$3.6 Million Award in Bard IVC Filter Case

A federal jury in Phoenix has awarded $3.6 million to a woman who was injured by a device implanted to prevent blood clots.

Plaintiff Sherr-Una Booker said she was injured by an IVC filter manufactured by C.R. Bard.

The plaintiff had the filter implanted in June 2007. Shortly after the procedure, the filter fractured, tilted and migrated, according to court documents. One or more parts of the device had perforated her IVC, the blood vessel that transports blood from the lower body to the heart.

She was first hospitalized in 2014 due to filter complications. Booker had surgery to remove the filter, but a piece of it still remains in her IVC.

The jury has ordered Bard to pay the plaintiff $1.6 million for failure to warn of the device’s dangers, accounting for 80% of the $2 million total jurors said she was due. The jury found that another party is responsible for the remainder of the award.

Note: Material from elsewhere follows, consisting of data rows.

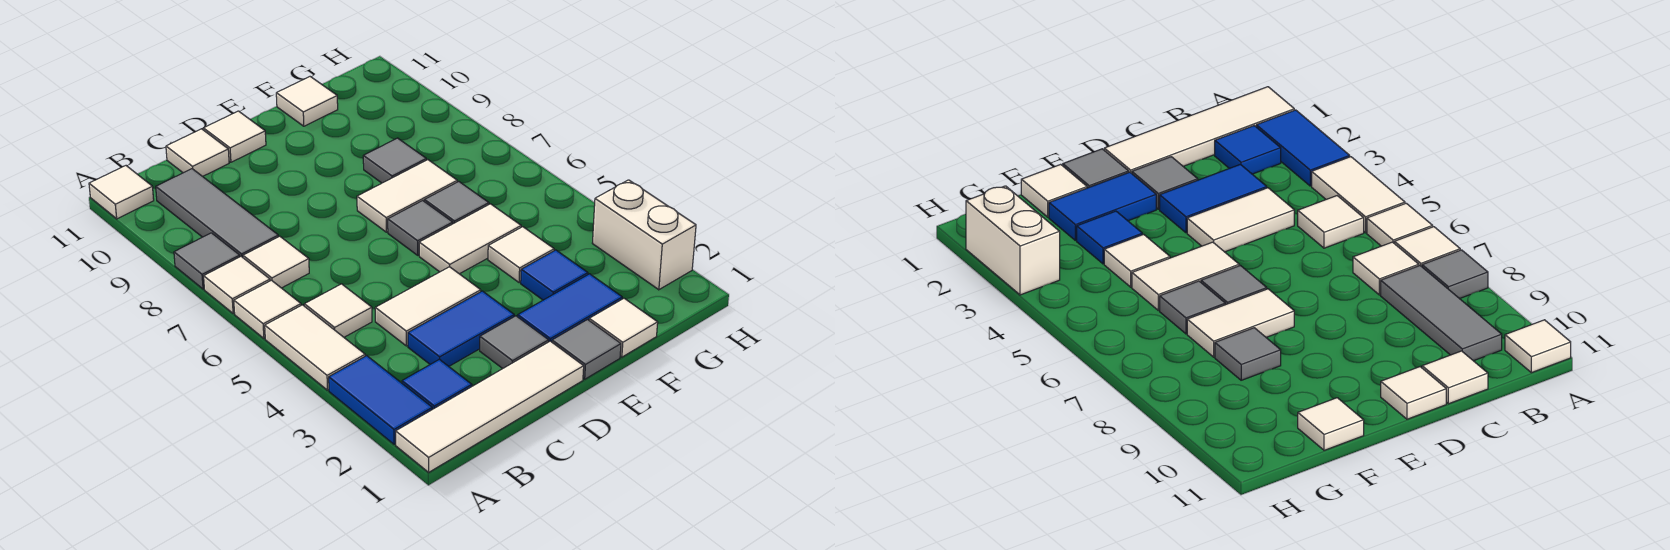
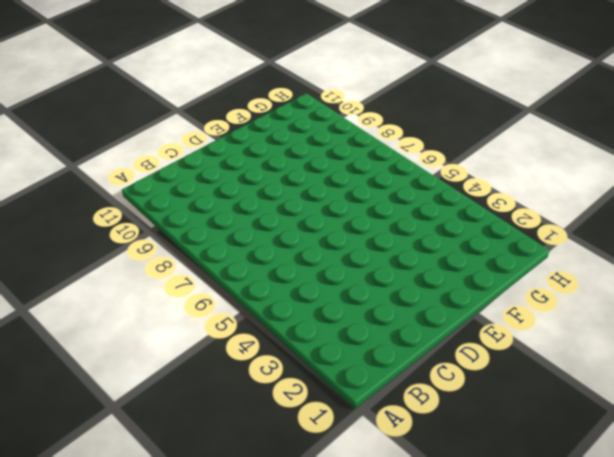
none -> white tile A1:D1 level 1
none -> blue tile A2:A3 level 1
none -> white tile A4:A5 level 1

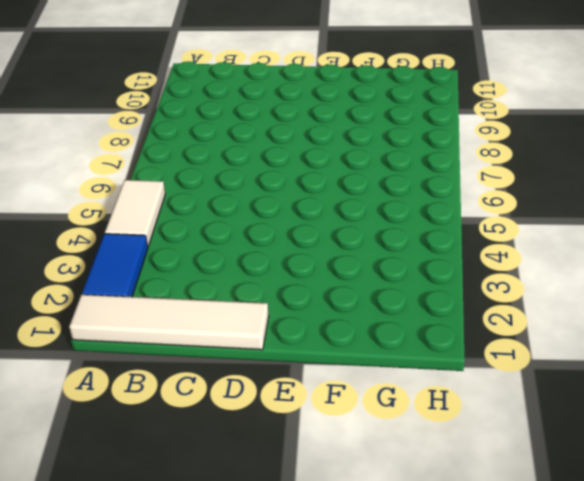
none -> white tile A6 level 1
none -> white tile A7 level 1
none -> grey tile A8 level 1

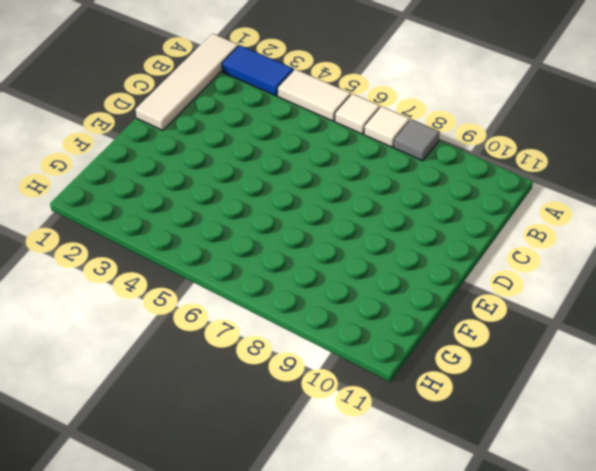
none -> white tile A11 level 1
none -> blue tile B2 level 1
none -> white tile B5 level 1

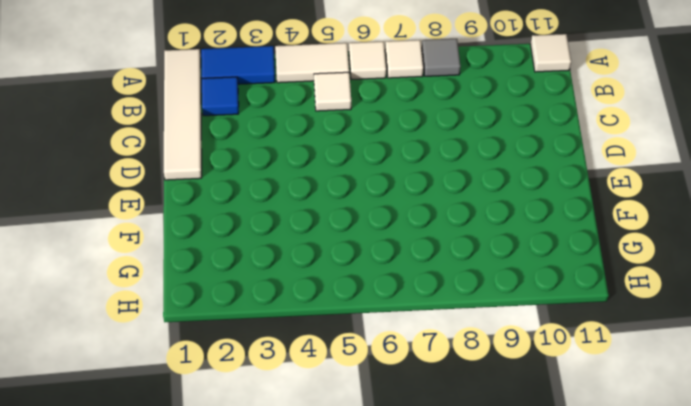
none -> white tile B7 level 1
none -> grey tile B8:B10 level 1
none -> blue tile C3:D3 level 1

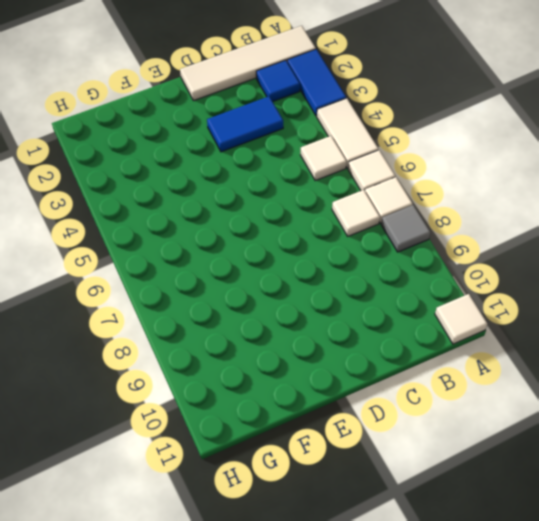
none -> grey tile B8:B10 level 1
none -> white tile C4:D4 level 1
none -> white tile C11 level 1

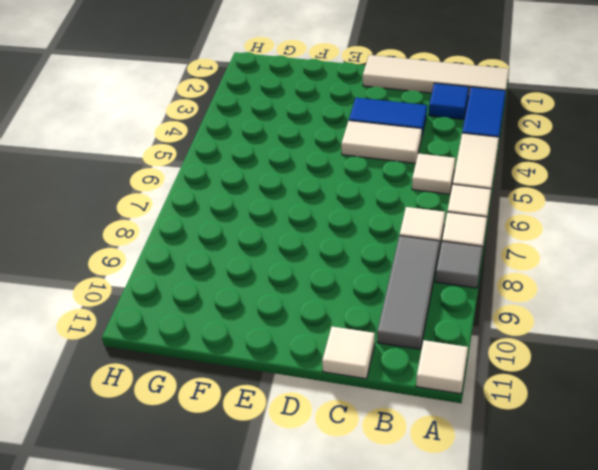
none -> grey tile D2 level 1
none -> white tile D11 level 1
none -> grey tile E1 level 1

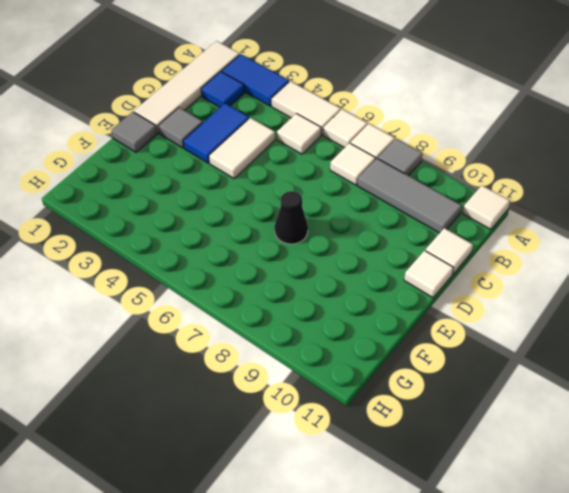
black cone E7 level 1 -> white tile E7:F7 level 1
none -> blue tile E2:F2 level 1
none -> white tile E5:F5 level 1
none -> grey tile E6 level 1

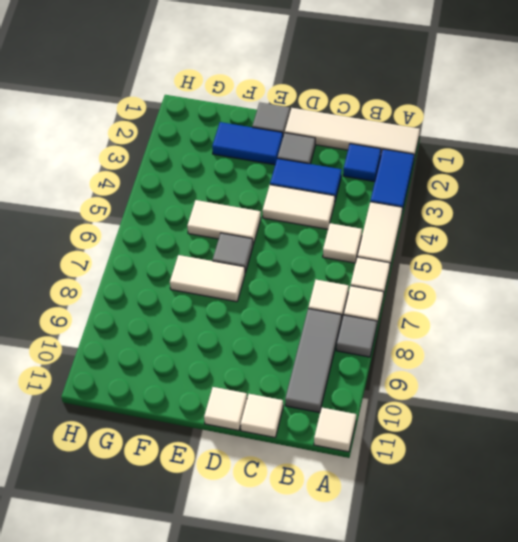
none -> white tile F1 level 1
none -> blue tile F3 level 1
none -> white tile F4 level 1

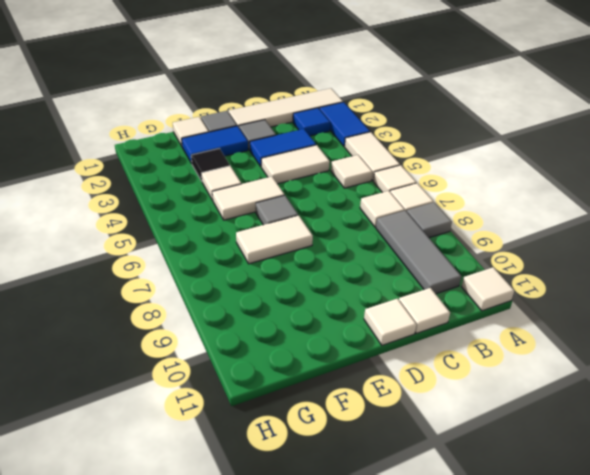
black tile F3 level 1 -> blue tile F3 level 1
none -> grey tile F6 level 1
none -> grey tile F8 level 1
none -> white tile F11 level 1

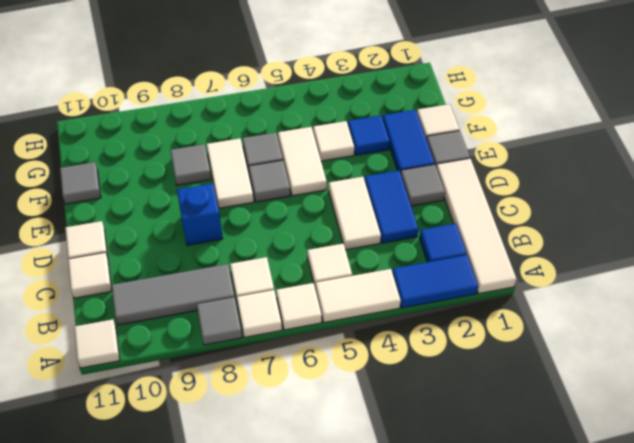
blue brick D8 level 1 -> none
grey tile F11 level 1 -> white tile F11 level 1
none -> white brick H2:H3 level 1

Bard has also been ordered to pay $2 million in punitive damages.

“Ms. Booker still has a piece of her filter in her IVC wall and she lives in fear that this piece will break free and travel to someplace in her body like the last piece did resulting in open heart surgery,” said the plaintiff’s lawyer.

Booker’s lawyer said it is unusual for a jury in Arizona to award punitive damages, as the jurors in the state tend to be more conservative.

The case is the first bellwether trial to be conducted in a federal court in Arizona. In Phoenix, thousands of cases involving Bard’s IVC filters have been in organized into MDL (multidistrict litigation).

There are currently 3,639 pending lawsuits over injuries caused by Bard IVC filters. An additional 3,826 cases involving Cook Medical IVC filters are pending in a court in Indiana.